Secondly, even when it comes to languages, it’s useful to have some vocabulary in my head for languages I’m not about to learn to speak fluently anytime soon. And to keep up in my practice on reading their alphabets. For example, I do intend to visit Korea again, but it may be many years before I do that. If I’m keeping up on my review here, even if I don’t actually try to learn Korean, I will be able to read and understand a lot of signs and menus and other useful things the next time I go there. And if I do decide to actually learn Korean, most likely I’d make that decision at the same time I plan my next trip, so maybe I’d have six months - not enough to really speak the language, but if I have the massive head start of already knowing lots of vocabulary and short phrases from memrise, it would make those six months much more effective.

And then there are languages I have learned, or am learning, such as French - I speak it reasonably well. For a language like that, memrise has courses on more advanced vocabulary, and on idioms and sayings and expressions. Since I don’t actually live in a French-speaking country, I’m not going to encounter those sorts of things often, but if I keep on reviewing, then once a year or so when I do visit a French-speaking country, I’m better prepared to understand the less common words and expressions that will come up, and that I may not have actually used before, or not used for years.

So yes, I do plan to keep on reviewing for years, for the things I’ve learned here, in order to maintain my knowledge. If only memrise didn’t make it so cumbersome with their 180 day buildup of things I’ve learned really well already.

I have just realised that we are acting like if we couldn’t review the learned stuff unless Memrise alarms us to it.
Memrise sets the minimum…

But that’s the point of Memrise, right? A balanced setup of spaced repetition to use our time effectively. If it didn’t do that, we wouldn’t need to use Memrise at all.

You want too much things from this app. And possibly for free.
Personally, I would really love the app to have the algorithm to recognize the words I did learn, the words I didn’t at all, and the words in between. Maybe I am imagining, but I think recently I mostly review “favourite” words.

Allowing the learner to set a ‘‘review items at a less than/greater than X days interval’’ on a course would introduce a good degree flexibility to it’s usage.
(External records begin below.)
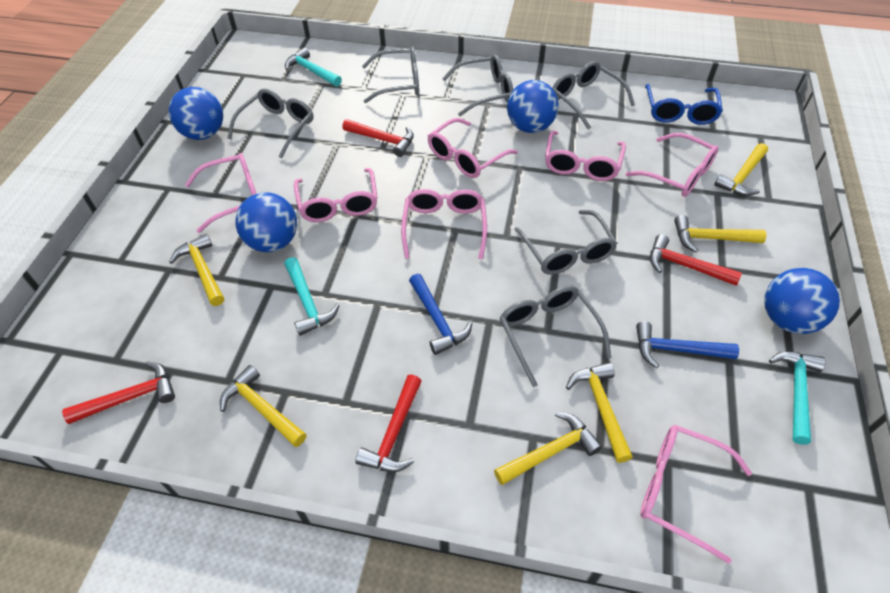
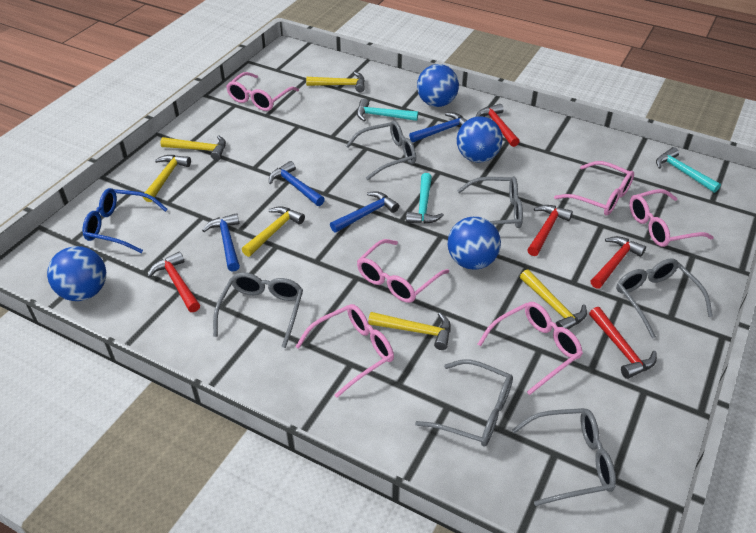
blue hammer: 2 -> 4
pink glasses: 7 -> 6
red hammer: 4 -> 5

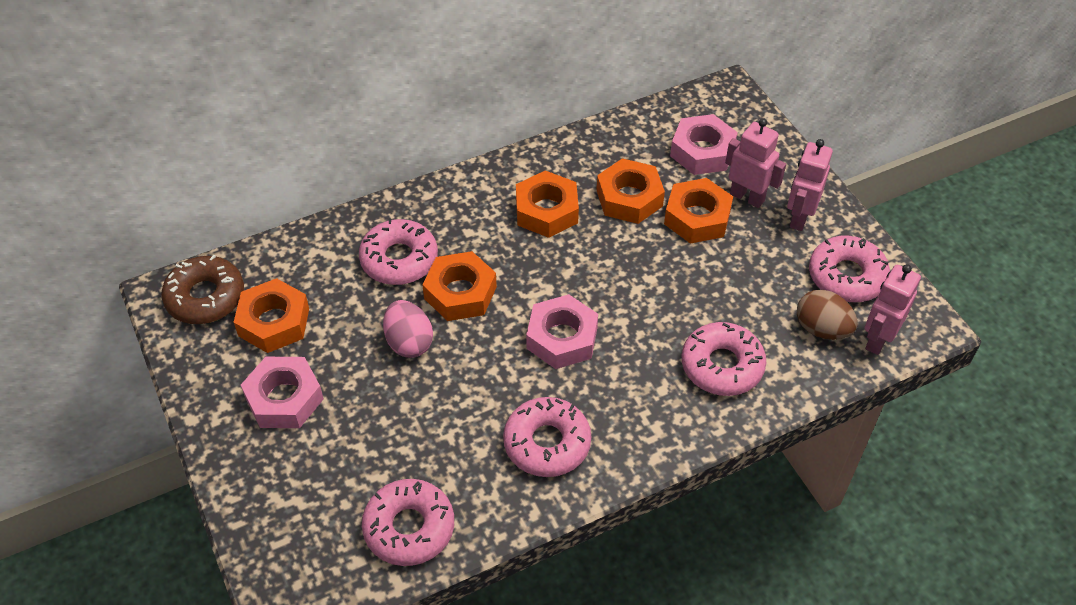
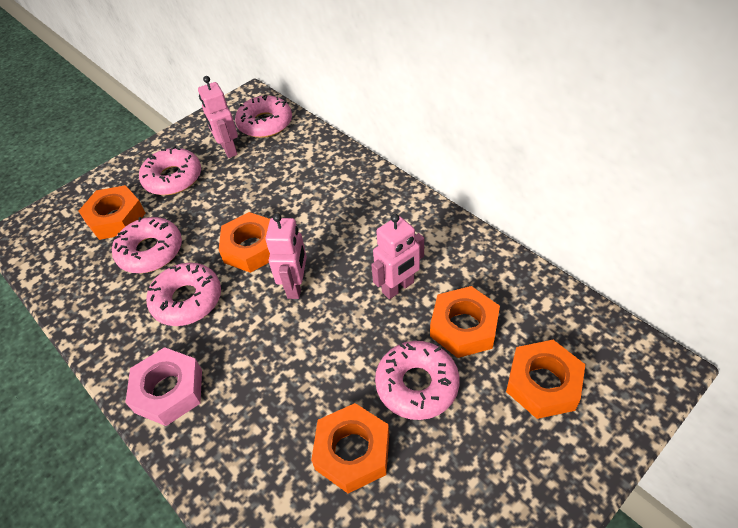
brown donut: 1 -> 0
brown egg: 1 -> 0
pink egg: 1 -> 0
pink nut: 3 -> 1

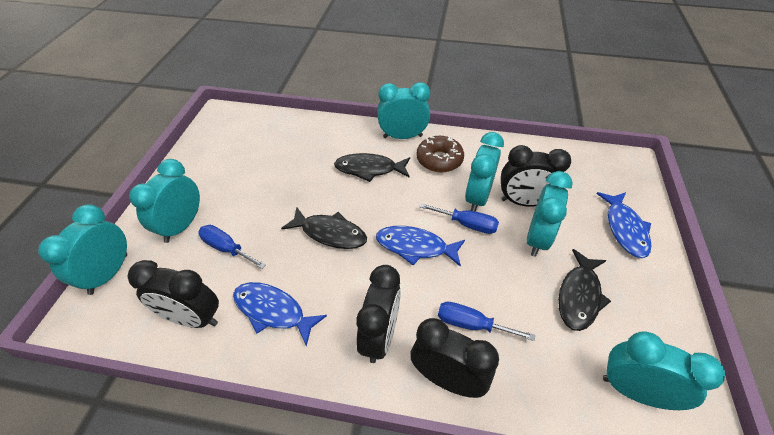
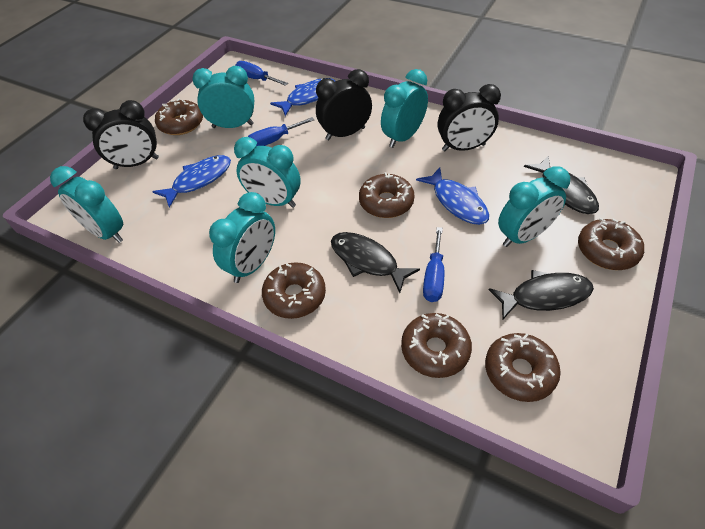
black clock: 4 -> 3
brown donut: 1 -> 6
As widle suggests learners could concentrate on new/forgotten words, or also allow reviewing of older words if so wanted.

Making the assumption that a course that has items coming up for a 3rd or more review at 180 days has been completed by the learner … How about being able to mark a course as ‘learned’, and the items due for review don’t show in the total for a subject? It would save having to quit the course, or live with a high due for reviewing (I still type watering first…) of old items.

Personally I’m happy with the every 180 days review, I’ve got old courses that I review as and when and live with a high due for reviewing count. :sunflower:

Are there any news on removing 180 days maximum cap? That’s a reason I stopped using Memrise altogether.

Or are there any comments from Memrise staff about the issue?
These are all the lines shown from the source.